Thirdly, I think a lot of the talk about “self-segregation” has been based around the false idea that “gaymers” can’t have events like this where they celebrate their own sub-culture and connect with people within their own minority, while still being equal to and included in the community as a whole. Everyone has both the right and the ability to celebrate their own culture, and meet with people of which they have something in common, while still being treated equally. If you wouldn't call gay pride parades self-segregation, then I certainly see no reason to call GaymerCon self-segregation.
Another common misconception seems to be that anyone within the gaming community expressing their identity, or celebrating part of their identity is “attention seeking”. This isn’t the least bit true and when I see this view brought up it’s very worrying. If you think it’s wrong whenever people express statements like the fact that they’re not heterosexual, or you become frustrated from seeing them do so, then it may be a good time to reassess your perspective on things. If we’re really starting to turn against people because they’re expressing or showing that they’re happy with the fact that they’re gay, bisexual, transsexual, or whatever else, then something is deeply wrong.
Being LGBT is Relevant
To those who say “Being LGBT has nothing to do with video games”, I have two answers. First, sexuality and gender identity have an overwhelming relevance to all art and entertainment. Where we fit in society and who we love or lust after are fundamental parts of who we are, and are ideas that have been embraced by just about every creative medium out there, it’s just they’re not something that video games have yet dealt with in much depth or with much variation. However, this sets up GaymerCon to be a great platform for discussing these matters and the organisers have said as much. It serves a greater purpose than just that though.

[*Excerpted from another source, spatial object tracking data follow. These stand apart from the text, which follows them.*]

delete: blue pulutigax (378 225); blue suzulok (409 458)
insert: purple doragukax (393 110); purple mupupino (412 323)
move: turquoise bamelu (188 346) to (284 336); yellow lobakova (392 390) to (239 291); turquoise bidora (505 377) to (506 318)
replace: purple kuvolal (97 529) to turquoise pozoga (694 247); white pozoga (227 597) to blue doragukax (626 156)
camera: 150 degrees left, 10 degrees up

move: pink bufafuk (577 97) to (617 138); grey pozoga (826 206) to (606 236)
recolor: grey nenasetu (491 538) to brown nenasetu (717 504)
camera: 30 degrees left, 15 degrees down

In some ways, yes, being LGBT really shouldn’t be a big issue, but certain people within the gaming community and the world as a whole have made it so, in a very bad way. I’m not saying every single LGBT person out there feels like they’re the victim of merciless discrimination and isolation, or anything like that, but in a situation where many people who are LGBT may have faced marginalisation and bullying in their lives, and where wanting to do something as simple as talking about and playing video games online can mean being prepared to face degrading language or even direct personal attacks, it seems perfectly reasonable that some LGBT people would want their own space where that wasn’t the case. Besides, what's wrong with wanting to use video games as a tool to bring people together?

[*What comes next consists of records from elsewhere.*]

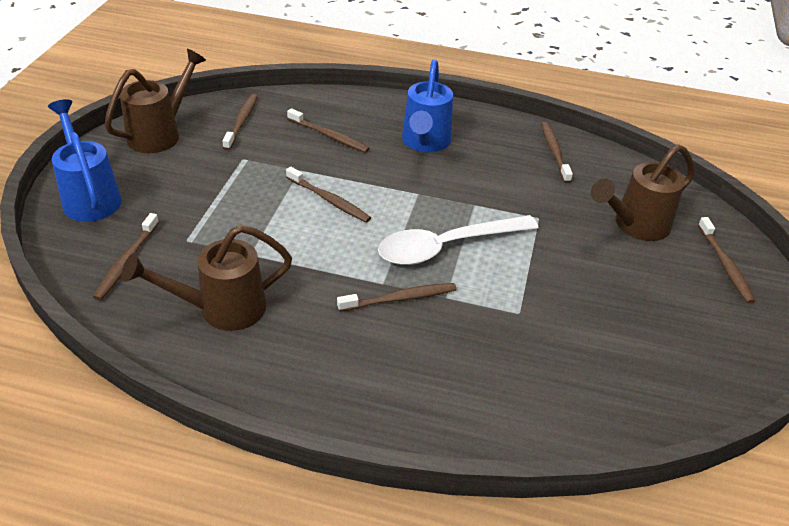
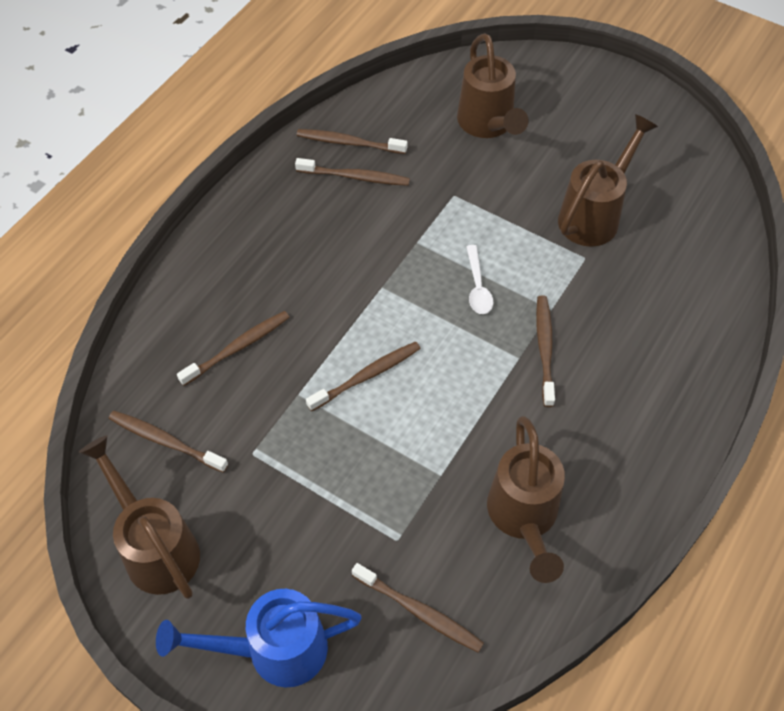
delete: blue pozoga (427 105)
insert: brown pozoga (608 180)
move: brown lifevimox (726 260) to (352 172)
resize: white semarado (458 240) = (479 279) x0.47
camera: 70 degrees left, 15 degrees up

In GaymerCon a few people decided that they wanted to organise an event where people, no matter their race, orientation, or other potentially dividing factors, could come together and enjoy video games in an environment where people would act like decent human beings, without needless insults and attacks. To me this doesn’t just seem reasonable, it seems like a noble goal, but a certain portion of the video game community have decided to turn around and tell them that they don’t get to have this, or that their cause is pointless or wrong. I find that sad, and I think ironically, the negative knee-jerk reactions to an event in the video game fandom that tried to reach out to LGBT people are a reflection of exactly why an event like GaymerCon is so important in the first place. Thanks for reading.